The Initiative today released Chief Economist Dr Eric Crampton’s essay, The Outside of the Asylum. Its lighthearted take makes a serious point. Regardless of election year shenanigans, New Zealand gets a lot of things right that other countries screw up. For example:

  • New Zealand’s GST is clean and simple. Meanwhile, the State of Wisconsin issued a 1400-word memo defining, for tax purposes, exactly what an ice cream sandwich is.
  • Security at New Zealand’s airports remains proportionate to risk and makes travelling easy. Security theatre elsewhere makes air travel a nightmare.
  • American civil asset forfeiture rules encourage American police to seize innocent Americans’ cash, cars and houses – with little recourse. Adjusting for population size, police in America kill 37 times as many people as do New Zealand’s generally unarmed police. Policing in New Zealand remains generally sensible.
  • Despite New Zealand’s problems in liquor licensing, brewing and distilling is relatively simple. And excise taxes make more sense than state monopoly alcohol retailers – like Ontario’s, where every thirsty resident can be held to ransom when the union staffing the state monopoly stores decides to strike.

But New Zealand should not take its Outside of the Asylum status for granted.

“We don’t know how lucky we are here,” said Dr Crampton. “Because the tax system just works, it’s easy to imagine that it would be simple to do things like exempt healthy foods from GST. But we forget that Australia tries to do that – and wound up having to fly in an Italian bread expert to help decide whether a ciabatta was untaxable bread or a taxed cracker.

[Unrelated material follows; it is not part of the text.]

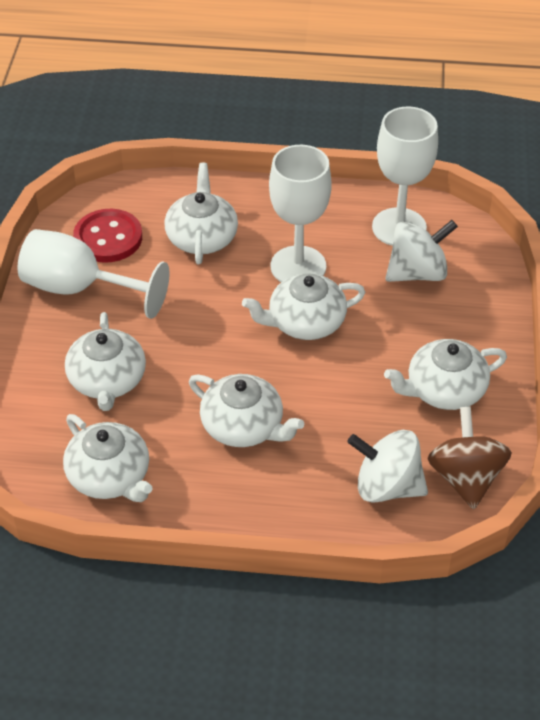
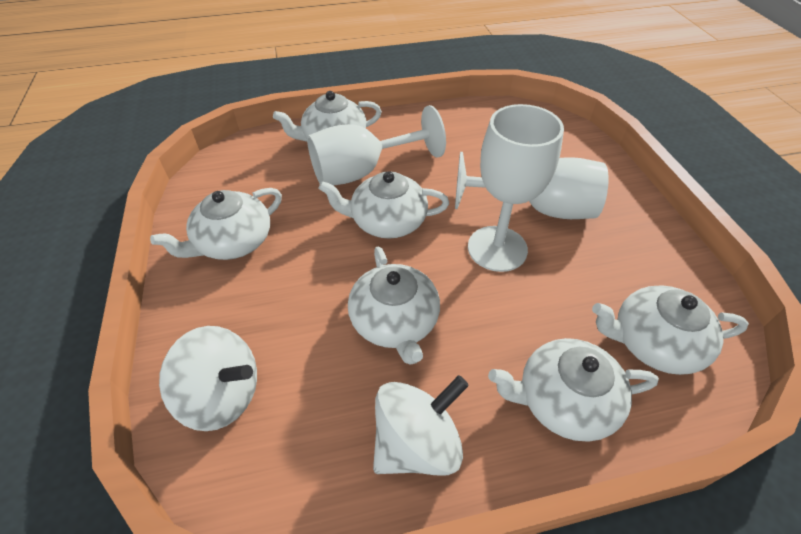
brown spinning top: 1 -> 0
red button: 1 -> 0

New Zealand’s sane system does not require bread-deciders.”

Worse, the permissive system that let Rocket Lab’s Peter Beck play with rocket engines when he was a teenager is under threat from an increasingly rigid health and safety regime.

“In a world that’s growing increasingly crazy, simply being sensible is a strong point of comparative advantage for New Zealand. We need to guard that advantage,” Dr Crampton concluded.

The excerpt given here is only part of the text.